On 6/16/21 6:26 PM, Kevin Kofler via devel wrote:
Otto Urpelainen wrote:
Also, if the intent is to get rid of the package completely, should not
adding it to fedora-obsolete-packages be required as well?
Why? Adding working packages to fedora-obsolete-packages forces removing
them from users' machines just because they are no longer in the repository.
That is a major disservice to the users. fedora-obsolete-packages makes
sense to use only when having the package still present actually breaks
something (and I personally think that it is unhelpful even in that case,
that is really what dnf --allowerasing is for, at least when we are talking
about package-level conflicts).
This is correct from the strict OS packaging point of view, but I think
we should be concerned about the accumulation of detritus: packages that
broke over time and simply do not work any more, for example like this one
https://bugzilla.redhat.com/show_bug.cgi?id=1490074
If unchecked, they make the system look like the FTP archives of last
century---strewn with broken, unmaintained stuff.

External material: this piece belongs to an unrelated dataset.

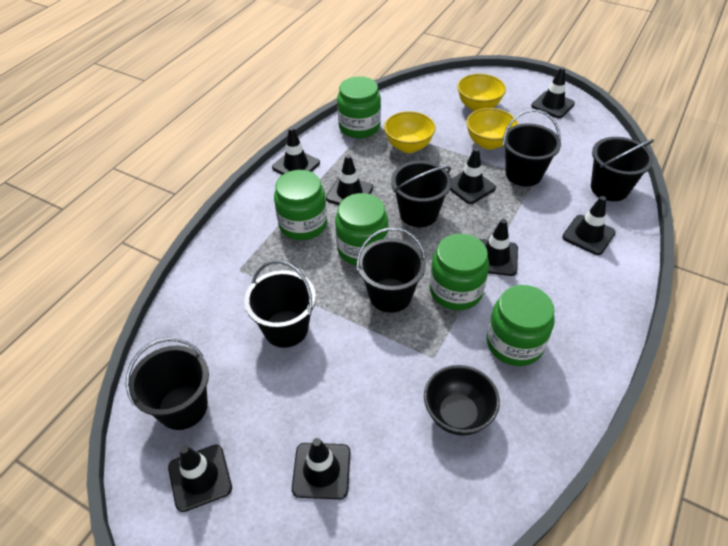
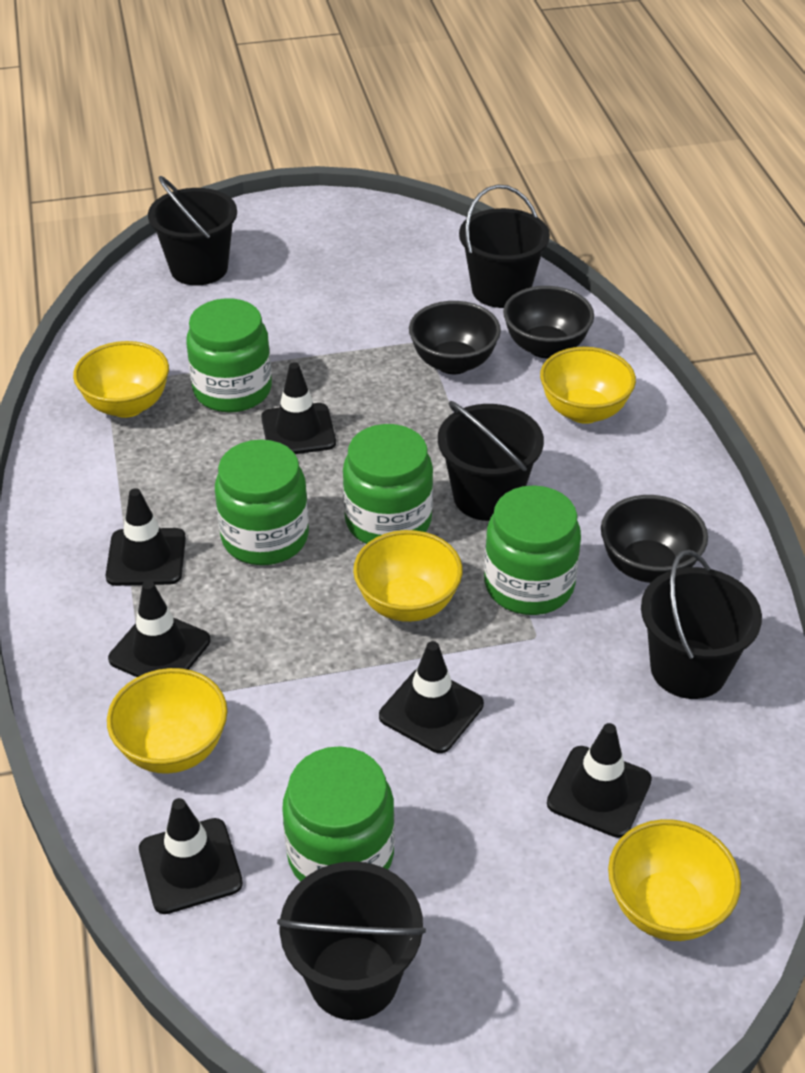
black bowl: 1 -> 3
black bucket: 6 -> 5
black traffic cone: 8 -> 6
yellow bowl: 3 -> 5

Of course new installs would not get these packages, only the old,
upgraded releases, so it only affects the people who update a lot.
Unfortunately, the tooling to clean it up is not that nice: the
%{RELEASE} RPM querytag is noisy so it needs to be touched up
rpm -qa --queryformat "%{release}\n" | perl -ne 'next unless /(fc\d+)/;
print "$1\n"' | sort | uniq -c | sort -n
1 fc28
2 fc30
3 fc29
14 fc31
15 fc32
33 fc33
4895 fc34
I sometimes run this on my systems and investigate why do I still have
FC2x package. Usually it is just some abandonware; in this case,
rpm -qa | grep fc2
glibc-arm-linux-gnu-2.27-4.fc29.x86_64
emacs-verilog-mode-531-13.fc29.noarch
emacs-php-mode-1.18.2-2.fc28.noarch
emacs-mew-6.8-2.fc29.x86_64
I think quietly deleting this stuff would be a little harsh, but maybe
it should be flagged in some way or at least easier to find and clean up?
BTW, I remember a discussion about obsolete gpg-pubkeys being a security
hole; again, cleaning them up would make sense. They are not included in
the list above---their %{release} sadly doesn't include the fedora
version; it is only informally (?) mentioned in the %{PACKAGER} and
%{SUMMARY} tags, making it hard to automate.
So, I'd like to at least propose that gpg-pubkeys packages have the
Fedora version they pertain to in their %{RELEASE} tag.